TASK STATEMENT:
Sort through the data and copy the lines holding the word "part".

Coordinate-based change data:

<<<<

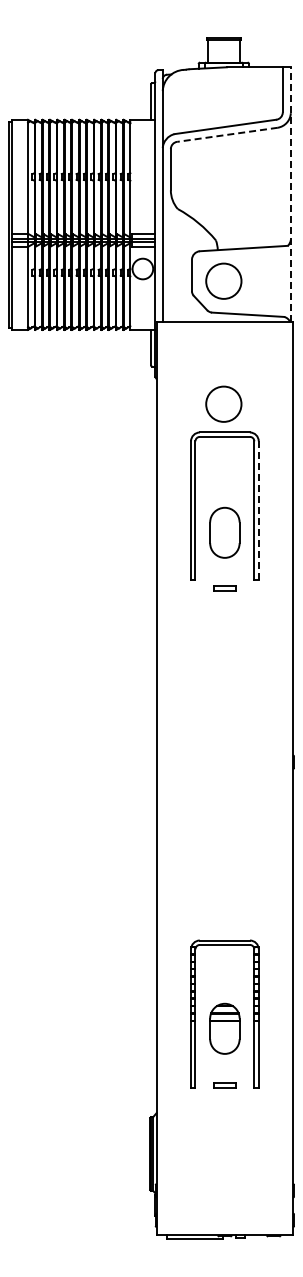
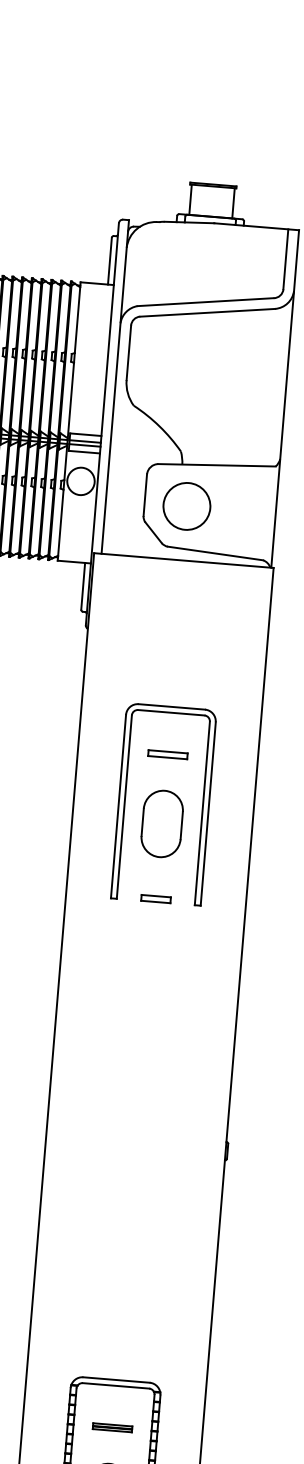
line: (227, 134) -> (207, 312), dashed -> solid
line: (290, 194) -> (284, 398), dashed -> solid
circle: (223, 403) -> (173, 668), removed
part: (224, 468) -> (167, 754), added
line: (258, 510) -> (207, 813), dashed -> solid
part: (224, 532) -> (161, 823), moved
part: (224, 588) -> (155, 898), moved
part: (224, 976) -> (112, 1427), added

>>>>

ANSWER:
part: (224, 468) -> (167, 754), added
part: (224, 532) -> (161, 823), moved
part: (224, 588) -> (155, 898), moved
part: (224, 976) -> (112, 1427), added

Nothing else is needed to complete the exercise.